MAKASSAR, SUARATERKININEWS COM – Mahasiswa Universitas Islam Negeri Alauddin Makassar (UINAM) kembali menggelar aksi protes di bawah Fly Over Jalan AP Pettarani, Kota Makassar. Unjuk rasa ini, yang berlangsung dengan semangat tinggi, menjadi sorotan utama di tengah kesibukan kota. Senin, (26/08/2024).
Aksi unjuk rasa yang digelar oleh Lembaga Kemahasiswaan (LK) se-UIN Alauddin Makassar ini kembali menyoroti Surat Edaran (SE) No. 259 Tahun 2024 yang dikeluarkan oleh Rektor UIN Alauddin Makassar, Hamdan Jauhanis.
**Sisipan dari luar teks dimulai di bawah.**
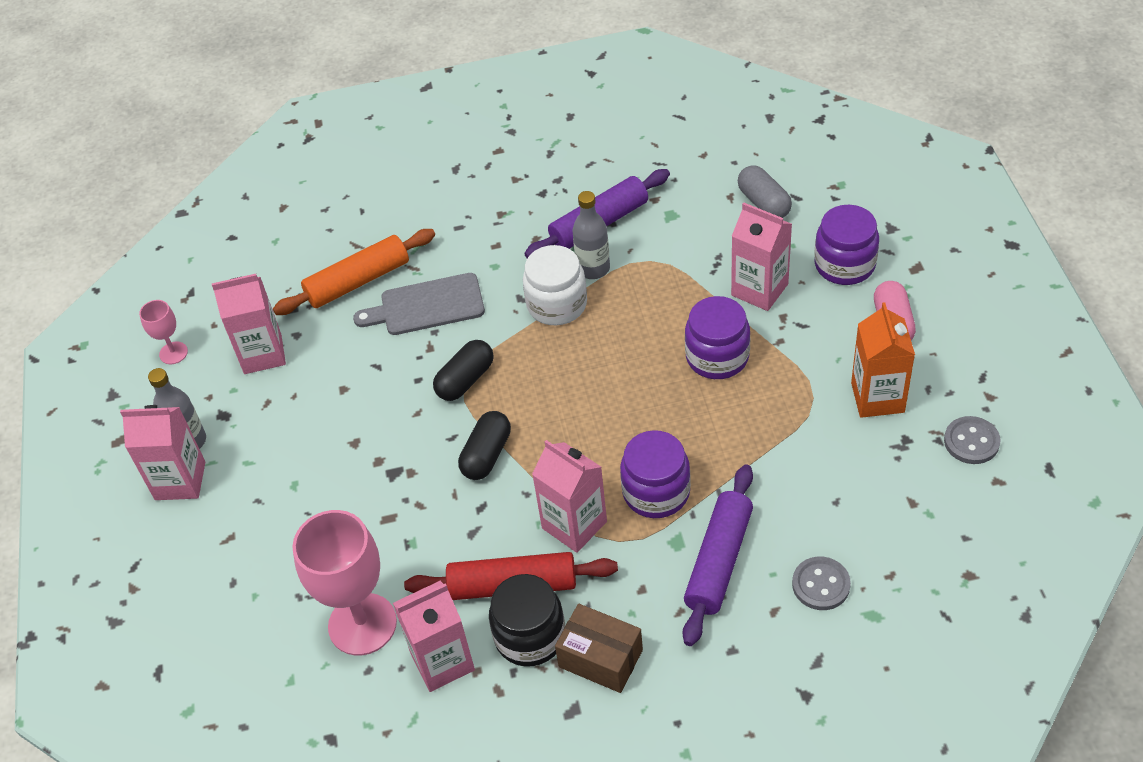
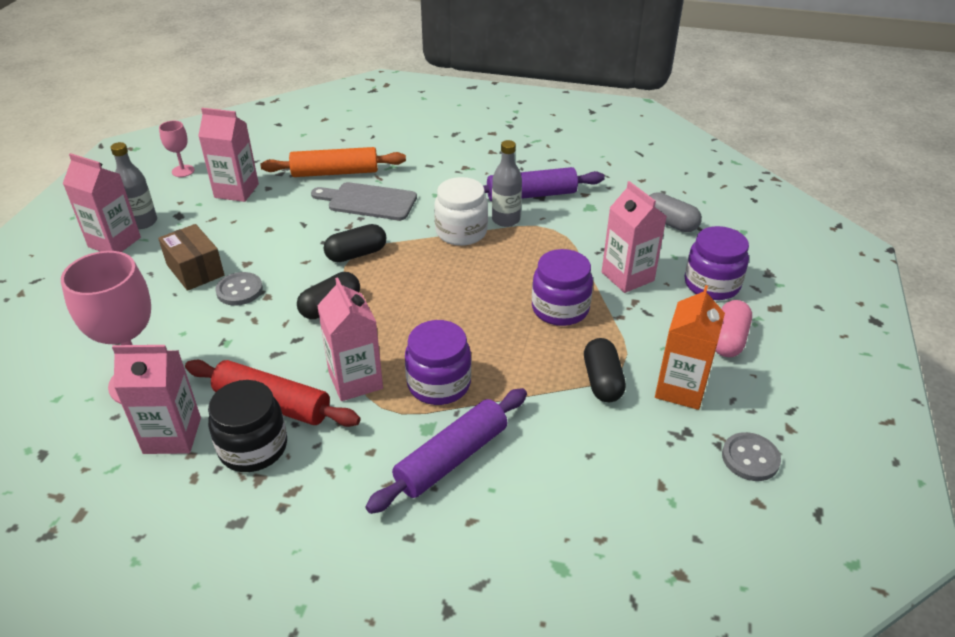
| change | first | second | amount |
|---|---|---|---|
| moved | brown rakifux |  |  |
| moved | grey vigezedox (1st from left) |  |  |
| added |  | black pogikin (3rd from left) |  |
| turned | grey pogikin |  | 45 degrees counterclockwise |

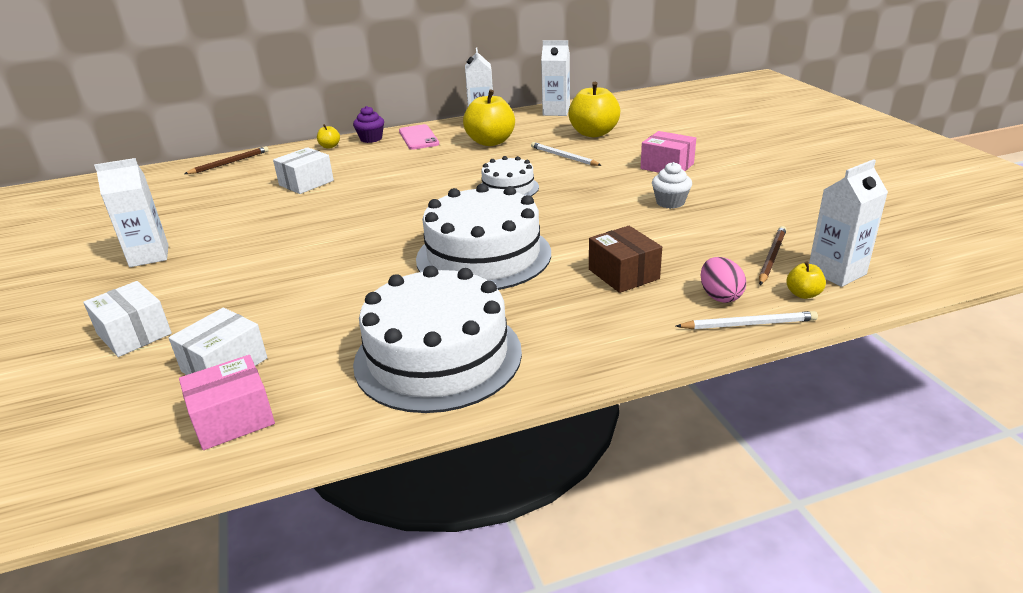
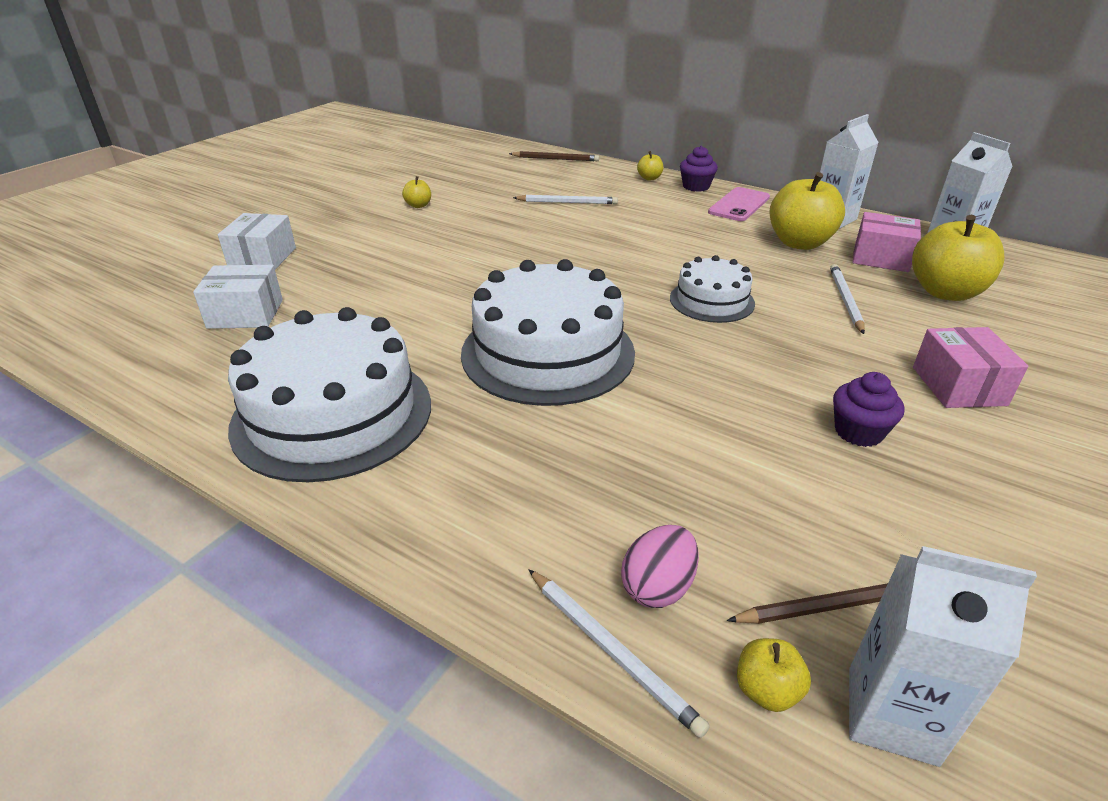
| change | first | second | amount |
|---|---|---|---|
| added |  |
Para mahasiswa menuntut klarifikasi dan penjelasan terkait kebijakan tersebut.
Sekretaris Jenderal Dema UIN Alauddin Makassar, Muh Reski, menegaskan komitmennya untuk terus menyuarakan keberatan terhadap Surat Edaran tersebut. Menurutnya, kebijakan ini melanggar kebebasan berpendapat dan memungkinkan birokrasi bertindak sewenang-wenang terhadap mahasiswa.
“Kami akan konsisten menolak Surat Edaran ini. Sebab sangat bertentangan dengan kebebasan berpendapat. Tepatnya melanggar prinsip hak asasi manusia. Serta yang terpenting, jika dibiarkan birokrasi sewenang-wenang mengeluarkan kebijakan terhadap mahasiswa,” ungkap Reski.
“Misalnya, saat ini birokrasi kampus sudah menerapkan skorsing terhadap mahasiswa yang menolak surat edaran kontroversial tersebut. Oleh karena itu, kami tidak akan berhenti untuk bersuara!” tegasnya.
Melalui aksi unjuk rasa tersebut, Reski juga mengajak Lembaga Kemahasiswaan di kampus-kampus se-Kota Makassar untuk bersatu menyuarakan penolakan terhadap surat edaran kontroversial yang menimpa UIN Alauddin Makassar.
Baginya, masalah ini bukan hanya persoalan sektoral yang menyangkut satu kampus saja, melainkan isu yang harus menjadi perhatian seluruh kampus di Kota Makassar.
“Ini bukan hanya masalah sektoral di UIN Alauddin Makassar, melainkan masalah yang menyangkut kampus secara keseluruhan. Surat edaran ini mengancam kebebasan berpendapat dan hak asasi manusia. Karena itu, ini adalah isu kemanusiaan yang perlu ditanggapi secara bersama. Kami mendorong seluruh kampus di Makassar untuk mengambil sikap,” sebutnya.
Aksi unjuk rasa menolak surat edaran tersebut tidak hanya diikuti oleh mahasiswa UIN Alauddin Makassar, tetapi juga melibatkan beberapa kampus lain di Kota Makassar.
Kampus-kampus yang turut menyuarakan penolakan meliputi Universitas Hasanuddin (Unhas), Universitas Negeri Makassar (UNM), Universitas Muslim Indonesia (UMI), STIE Wira Bhakti, Universitas Sawerigading, STIEM Bongaya Makassar, dan STIE Tri Dharma Makassar.